"Chozen's" weak take on homophobia in hip-hop

The show -- about a white, gay rapper -- tries to be provocative and funny, and fails on both counts

Published January 8, 2014 12:00AM (EST)

Does this make me racist? I've heard the question posed in jest. I've heard it asked in all seriousness. Consider this occasion to be a little of both. Next Monday, FX begins airing a new animated series, "Chozen," which revolves around the mishaps and outrageous machinations of a gay, white, ex-con rapper desperate to ascend to the commercial heights of music celebrity. Gauging from the manner in which the titular character, voiced by "SNL's" Bobby Moynihan, gleefully oversells hardcore hip-hop slang, peppers his threats with references to nonconsensual prison sex, and spits graphic verses, "Chozen" is intended to be both funny and very provocative. In the former, it succeeds infrequently and, in the latter, fails utterly -- at least as far as I'm concerned.

As a filmmaker who has written and directed a movie that engages the issue of homophobia in hip-hop, I am certainly interested in the subject matter. Hip-hop is 30-something years old, so the fact that there are virtually no openly gay, commercially viable male rappers strikes me as so absurd as to be comical. Generally, I am all for any emergent representation of this nonexistent archetype, even if it is drawn in thick, cartoon strokes. But the fact that "Chozen," among his many fraught descriptors, happens to be white somehow lessens the impact of the character for me. So, yeah, I have to ask: Am I being racist?

Probably, but here's why:

I know better than to assert that homophobia is greater among African-Americans than any other group. But I think it's safe to say that hip-hop  has historically channeled anti-gay bias to the forefront as much if not more than any American pop culture movement I can think of. And because hip-hop is so intrinsically -- and rightly -- linked to African-Americans, when you observe hip-hop, it often seems as if we're way more homophobic than anyone else. That being the case, I have been eagerly awaiting the emergence or the revelation of a mainstream gay black male rapper for most of my adult life. (Please do not bring up Frank Ocean. That guy is an R&B singer, not a rapper. While, musically, the distinction may have blurred in the last 10 to 15 years, the two types of artist are traditionally distinct.) I am still waiting ...

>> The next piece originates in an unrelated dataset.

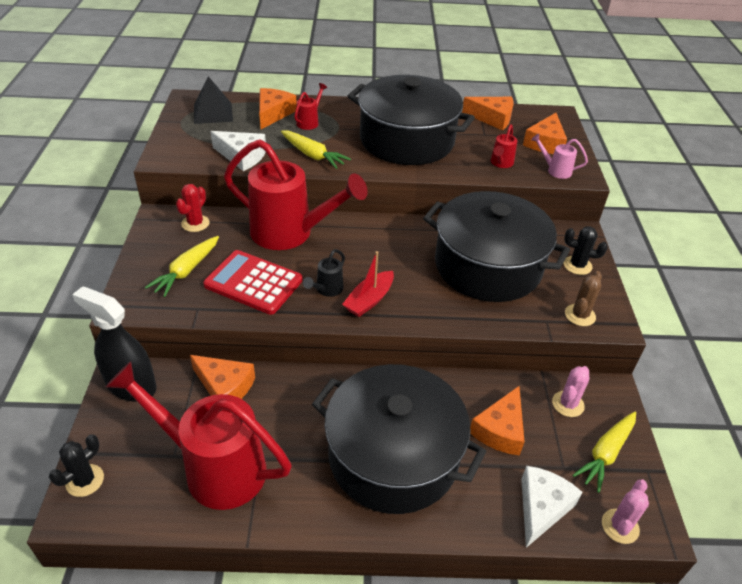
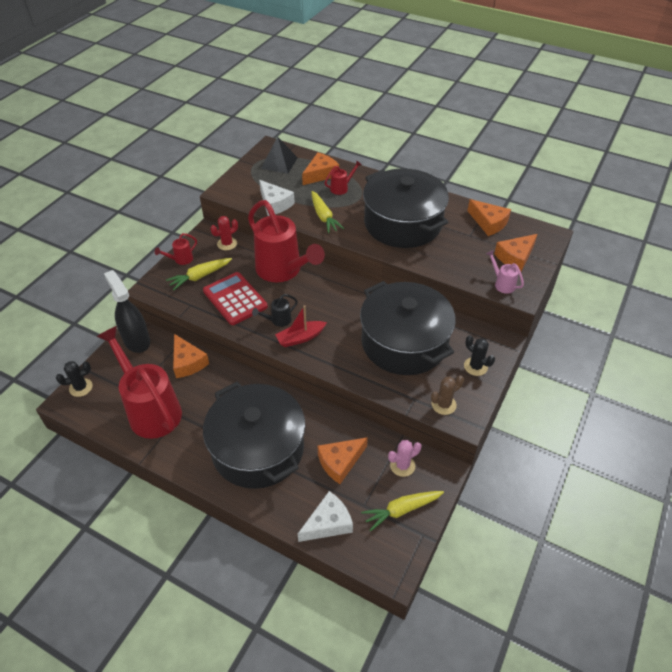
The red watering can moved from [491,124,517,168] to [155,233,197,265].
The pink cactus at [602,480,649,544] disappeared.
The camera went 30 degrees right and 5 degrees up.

The musical segments of "Chozen," wherein the buffoonish character raps over half-baked tracks, are essentially the only moments in the show that feel vaguely sincere. While the boasts of homosexual activities are blunt, the delivery is relatively earnest. The writers have at least processed the notion of what a gay rapper might sound like if he approached his sexuality with the same one-dimensional bravado and transparency that the great majority of highly visible straight rap artists.

Behold a hip-hop genius,

Lyrical master with a smooth-ass penis

Straight out the pen where it gets no rougher

Hard-ass brothers get spread like butter

Still, as you can probably tell, "Chozen" mostly mines the idea of a gay rapper for obvious, even cheap laughs, making the show seem thin and crude. On top of that, and for the reasons stated above, the fact that the protagonist is white makes the whole thing seem like an extremely soft pitch. Would it ultimately be more provocative if the "hard-ass brother" in question were actually a brother? Am I being racist for thinking so? Like I said, probably. (Although now I'm not sure against whom.) But would the show be any funnier? Probably not, and that's really what matters.